In this paper we presented our software developed for the PAN 2016 author profiling
task. By extracting features like concreteness and sentiment, we trained a RandomForest
to identify the gender and age class of an unknown tweet author. This is an initial
approach towards authorship profiling. While our system achieved results in the region
we expected on one of the test sets, it greatly underperformed on the other. Lacking the
details on the test sets, we are not yet able to analyse the reasons for this.


4.1   Future Work

In the future we will experiment with different combinations of the features.
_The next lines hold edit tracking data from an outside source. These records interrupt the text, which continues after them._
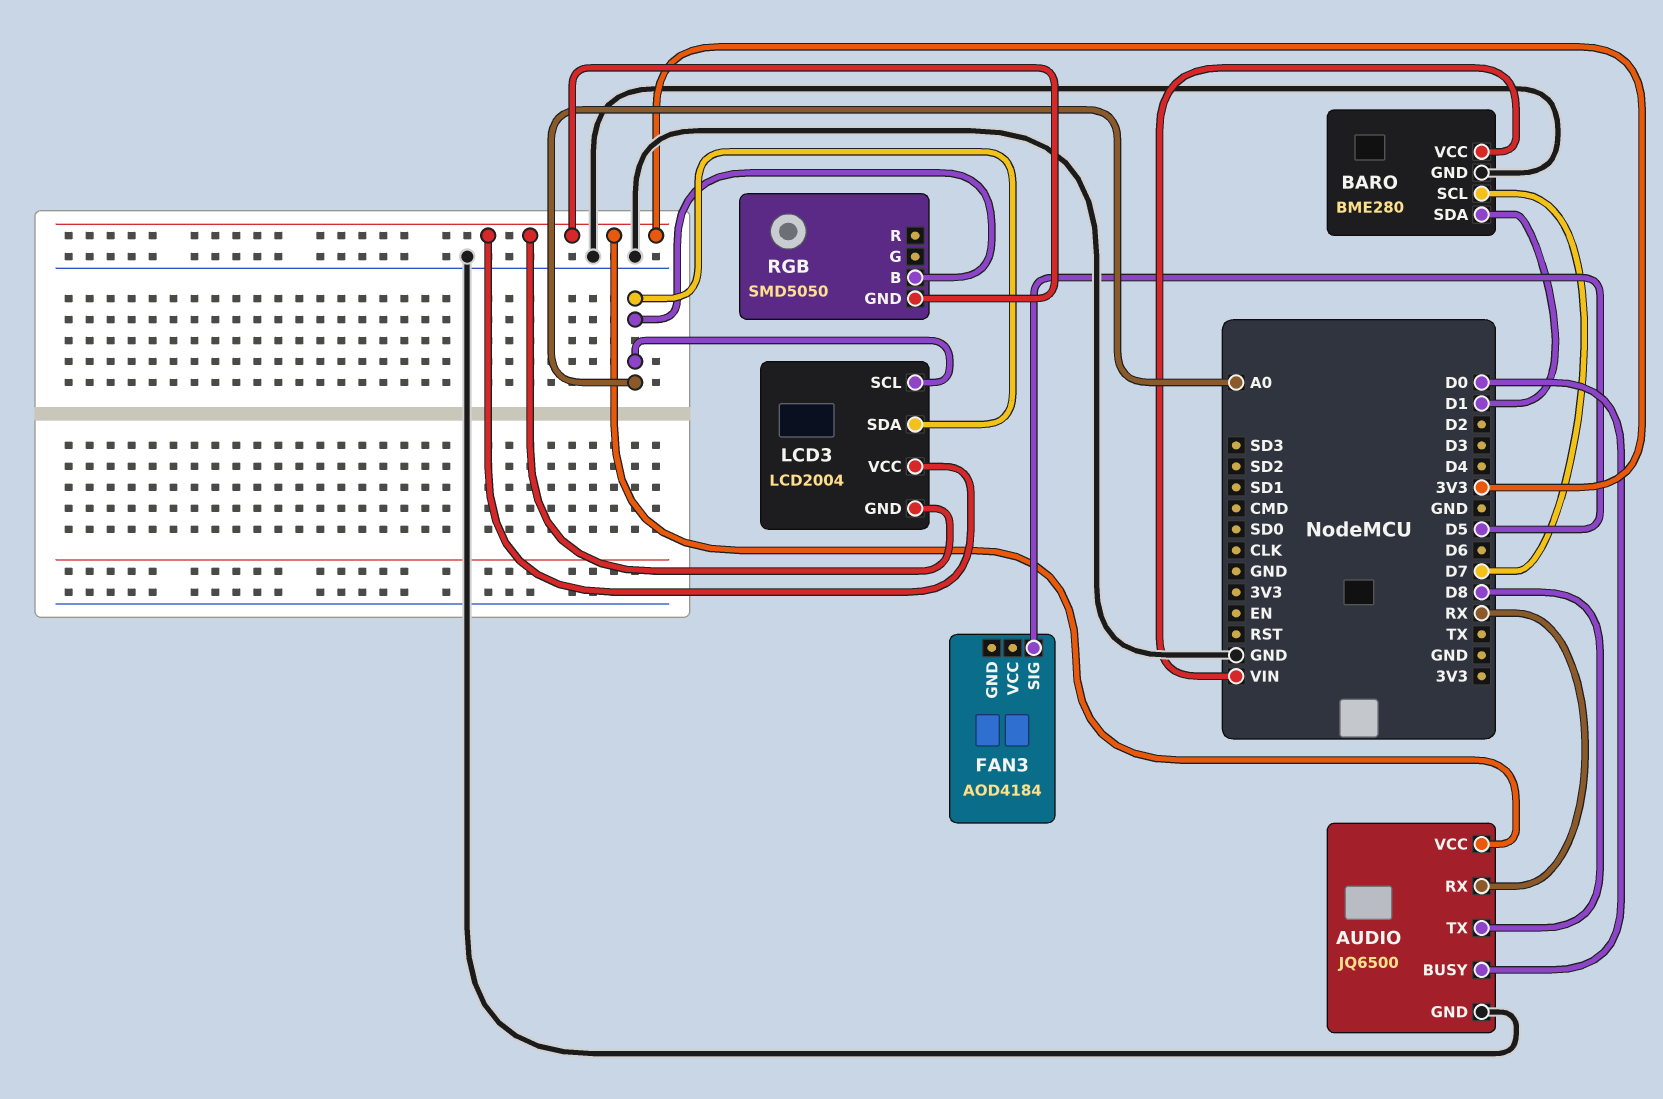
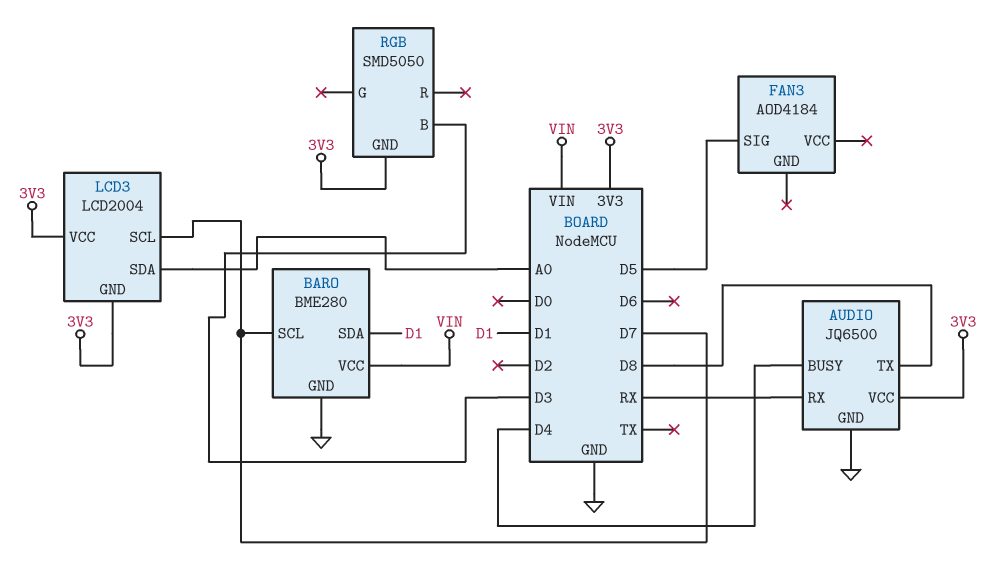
AUDIO pin BUSY: D0 -> D4
LCD3 pin SCL: A0 -> D7
RGB pin B: A0 -> D3

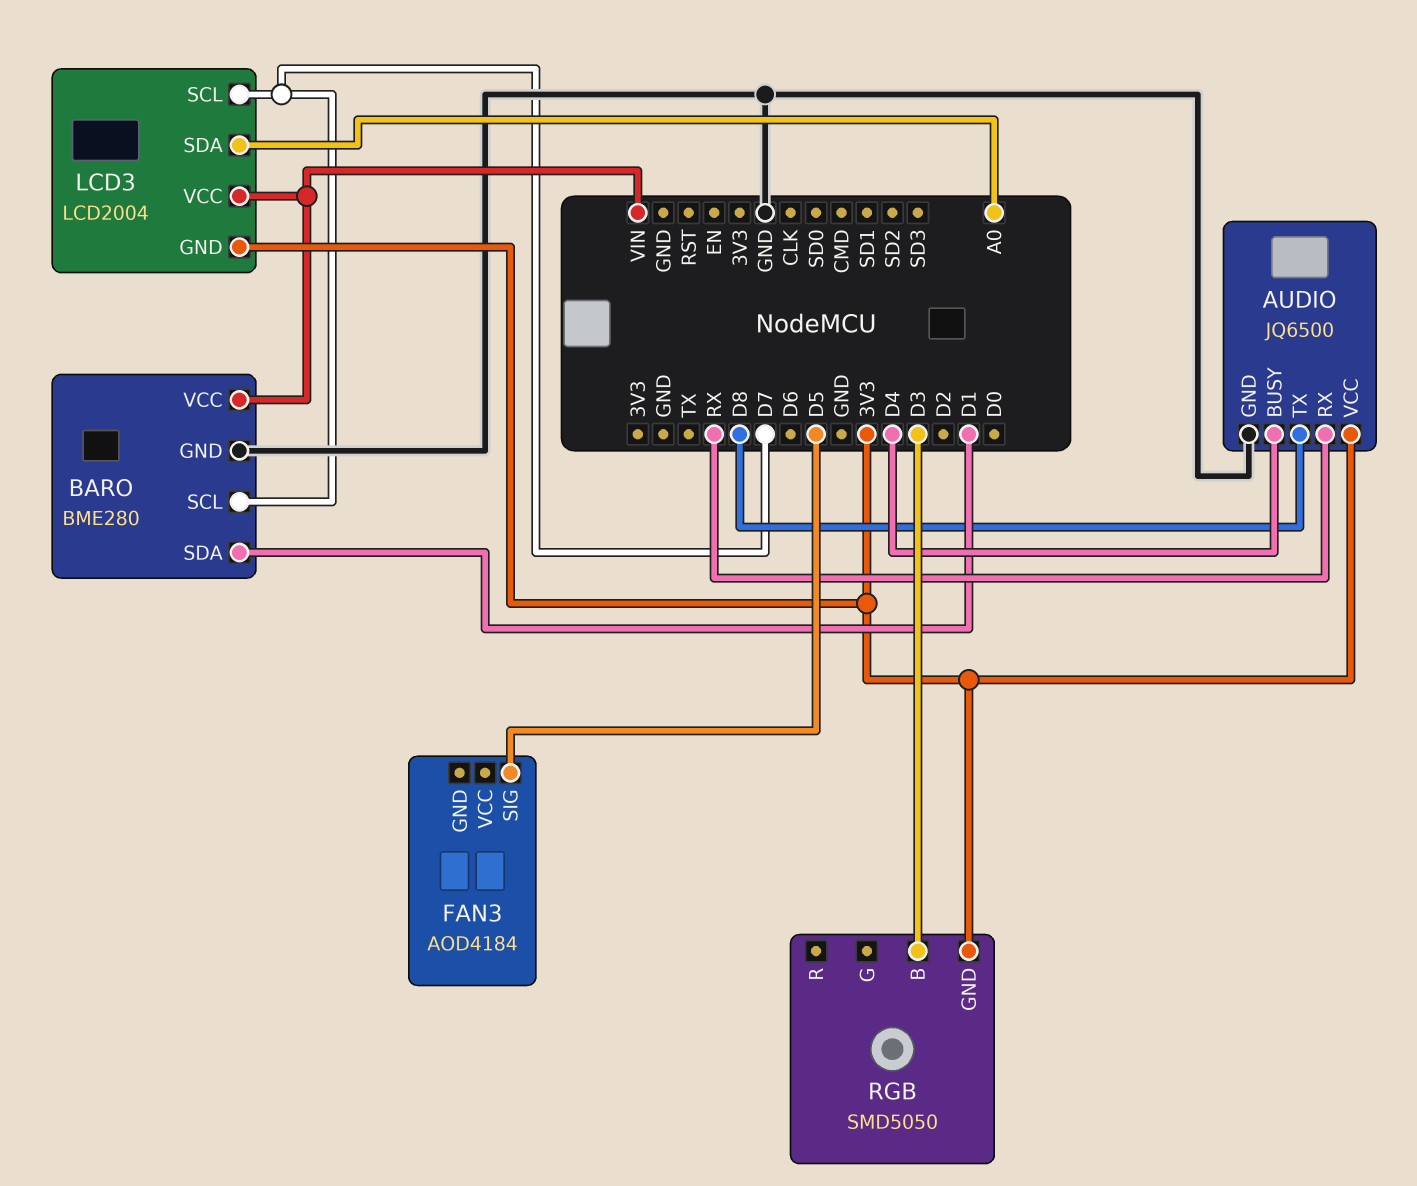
LCD3 pin VCC: 3V3 -> VIN

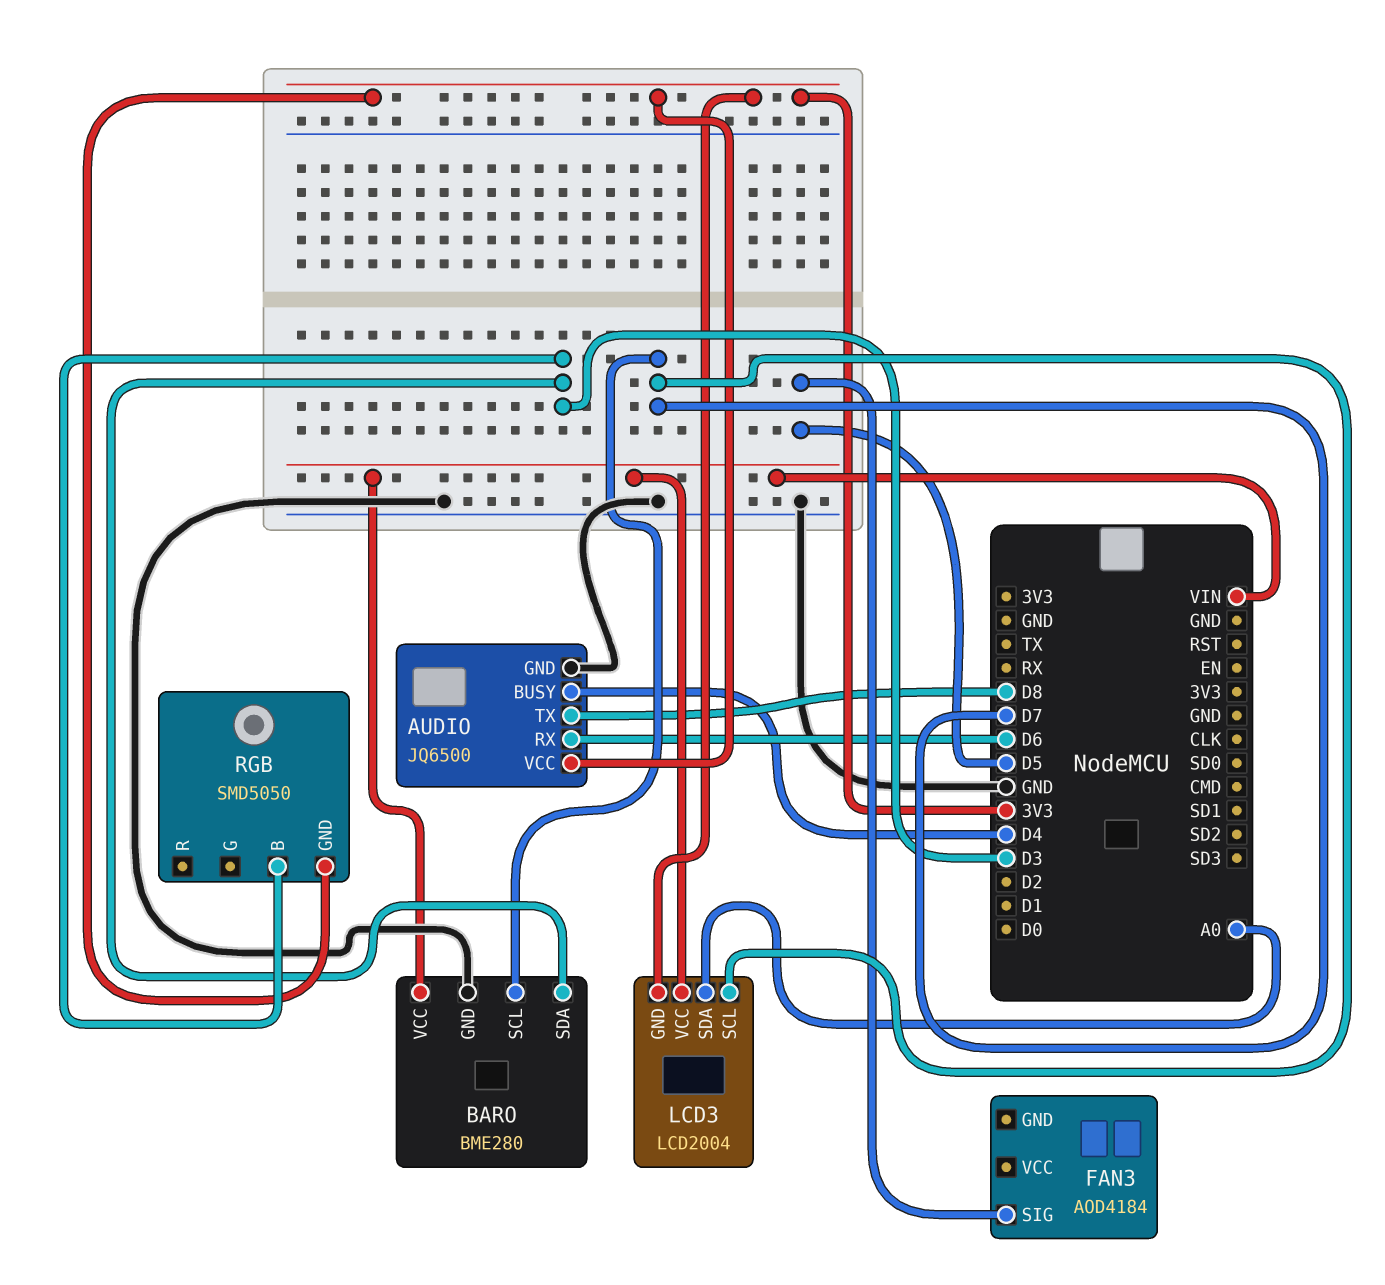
AUDIO pin RX: RX -> D6
BARO pin SDA: D1 -> D3

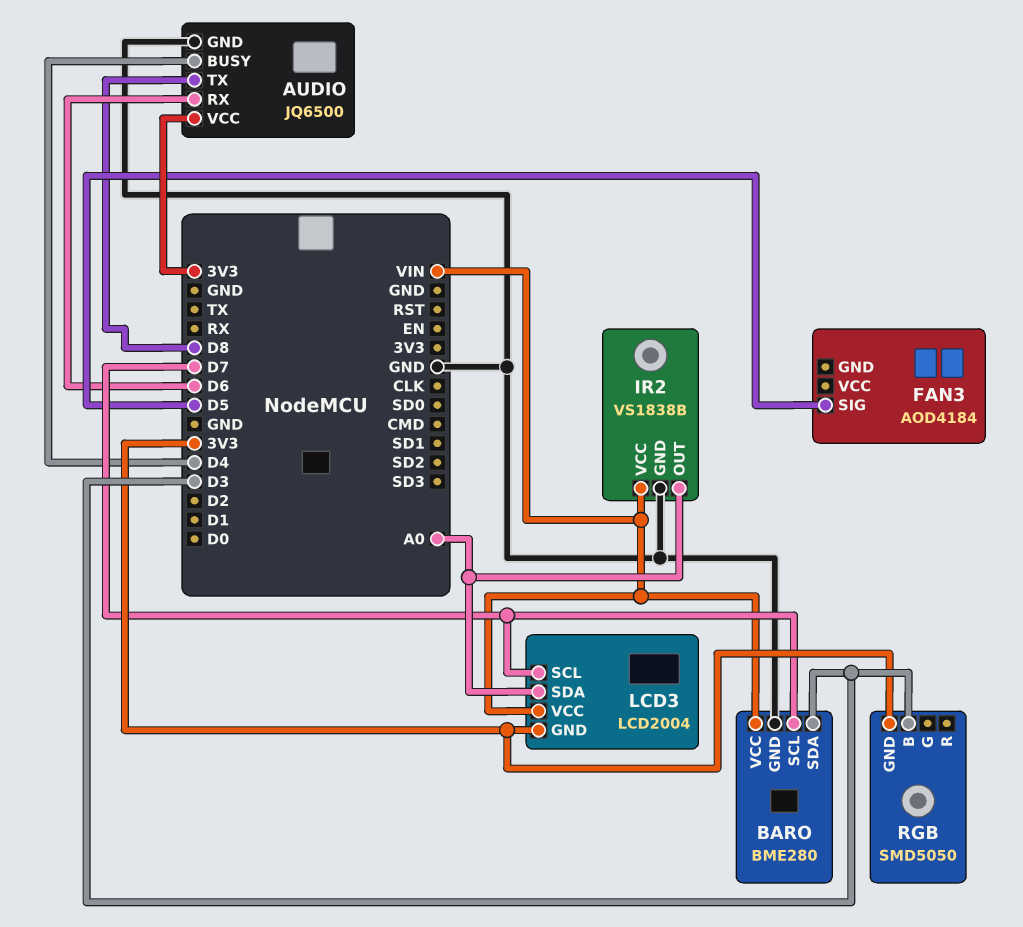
IR2: none -> VS1838B
IR2 pin GND: none -> GND
IR2 pin OUT: none -> A0
IR2 pin VCC: none -> VIN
We also
had a lot of problems with memory usage, which led us to remove some feature groups
from the final evaluations. We plan to improve on this, thus being able to validate new
features and use the full extraction pipeline available.


5     Acknowledgements

The Know-Center is funded within the Austrian COMET Program under the auspices of
the Austrian Ministry of Transport, Innovation and Technology, the Austrian Ministry
of Economics and Labor and by the State of Styria. COMET is managed by the Austrian
Research Promotion Agency FFG.


References

 1. Bentivogli, L., Forner, P., Magnini, B., Pianta, E.: Revising the wordnet domains hierarchy:
    semantics, coverage and balancing. In: Proceedings of the Workshop on Multilingual
    Linguistic Ressources. pp. 101–108. Association for Computational Linguistics (2004)
 2. Brysbaert, M., Warriner, A.B., Kuperman, V.: Concreteness ratings for 40 thousand
    generally known english word lemmas. Behavior research methods 46(3), 904–911 (2014)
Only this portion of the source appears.